El siglo XIX se inauguró para Europa bajo los más tristes augurios: el imperio español, aquel en el cual "no se ponía el sol", inicia su derrumbe total y frente a él se levanta una potencia que comienza a vencerla. Inglaterra, la isla que desde los tiempos de Isabel I amenazaba lo hispánico, extiende sus dominios y poderío a todo lo largo del siglo y España, pese a mantener amistosas relaciones con casi todas las potencias europeas en la esfera internacional, debe ceder el paso a la política de las potencias rectoras de Europa en el nuevo siglo.
Dos criterios que pueden sintetizarse en dos sistemas totalmente opuestos luchan en este período: el inglés, que buscaba el engrandecimiento de su sistema de vida y su comercio como consecuencia de su expansión industrial, y el legitimista de la Santa Alianza, interpretado por Francia, que tendía al predominio absolutista y del cual en múltiples aspectos dependía el gobierno español.
Fernando VII al recobrar su trono, finalizado el apogeo napoleónico, derogó la Constitución de 1812 asumiendo de nuevo el poder absoluto, el que pretendió extenderlo a los dominios españoles sublevados, los que tuvieron que defenderse de los propósitos de reconquista de la Corte de Madrid la que, verificada la restauración, realizó los más serios intentos de una nueva dominación.
Los intentos realizados, pese a los esfuerzos, fueron infructuosos, pues el germen del separatismo ya había prendido con fuerza en las posesiones hispano-americanas.

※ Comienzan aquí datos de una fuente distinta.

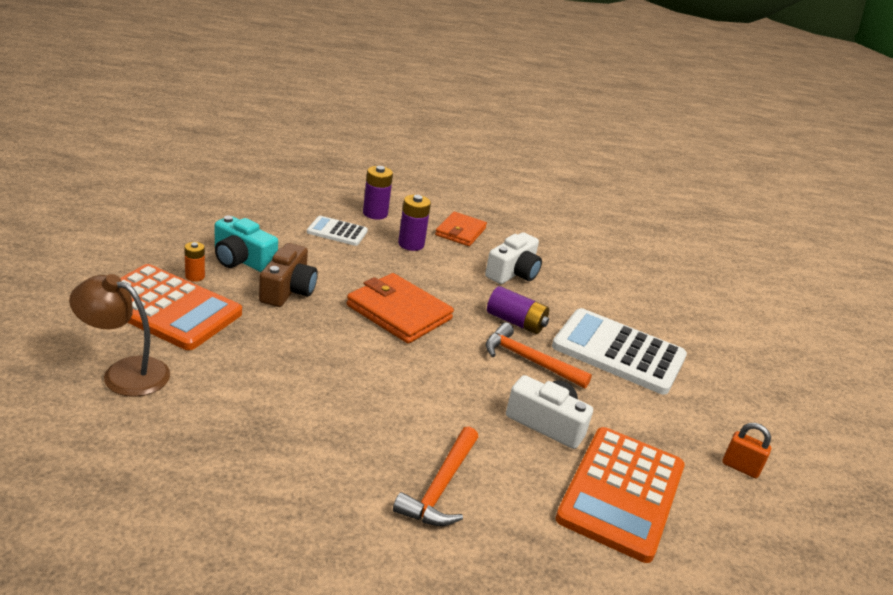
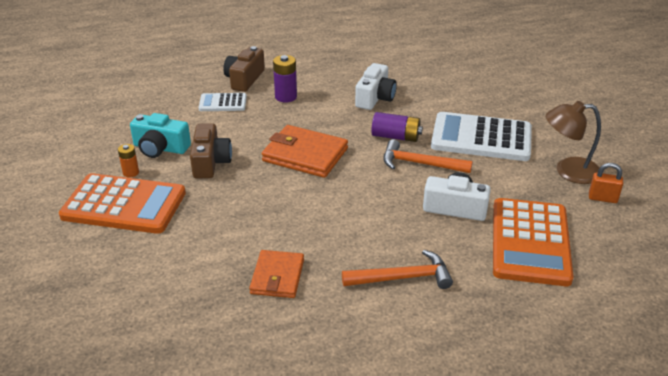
camera: 10 degrees left, 5 degrees up
(124, 372) = (121, 265): brown lamp -> brown lamp (568, 171)
(375, 213) = (244, 79): purple battery -> brown camera
(440, 487) = (403, 278): orange hammer -> orange hammer turned 105 degrees counterclockwise
(460, 232) = (319, 75): orange wallet -> orange wallet (277, 276)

Entregadas las autoridades de América a sus propios recursos, los movimientos separatistas crecieron en fuerza y poderío y, al incrementarse, demostraron que la independencia era fatalmente inevitable y un serio mojón defensivo frente a la Europa absolutista.

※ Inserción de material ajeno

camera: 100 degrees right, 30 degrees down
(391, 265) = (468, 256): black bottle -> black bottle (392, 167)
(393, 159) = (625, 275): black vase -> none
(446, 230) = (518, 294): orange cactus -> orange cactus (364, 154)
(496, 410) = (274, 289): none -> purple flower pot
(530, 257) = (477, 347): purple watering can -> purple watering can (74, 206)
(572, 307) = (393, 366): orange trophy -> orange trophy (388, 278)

Inoperantes fueron las Instrucciones dadas por el gobierno español a sus embajadores en París en 1815, 1823 Y 1824, para lograr el apoyo europeo en pos de la pacificación de los países americanos y el retorno de América al dominio español. La esperanza de España de conseguir el apoyo de algunas potencias europeas para intervenir en los países donde la agitación popular ponía en peligro ese ansia de retorno a la monarquía debe ceder ante la aparición de factores condicionadores de nuevos sistemas precursores de la doctrina Monroe y de los intereses político-económicos ingleses y americanos.
Europa y América comienzan a separarse y mantenerse a prudenciales distancias una de otra.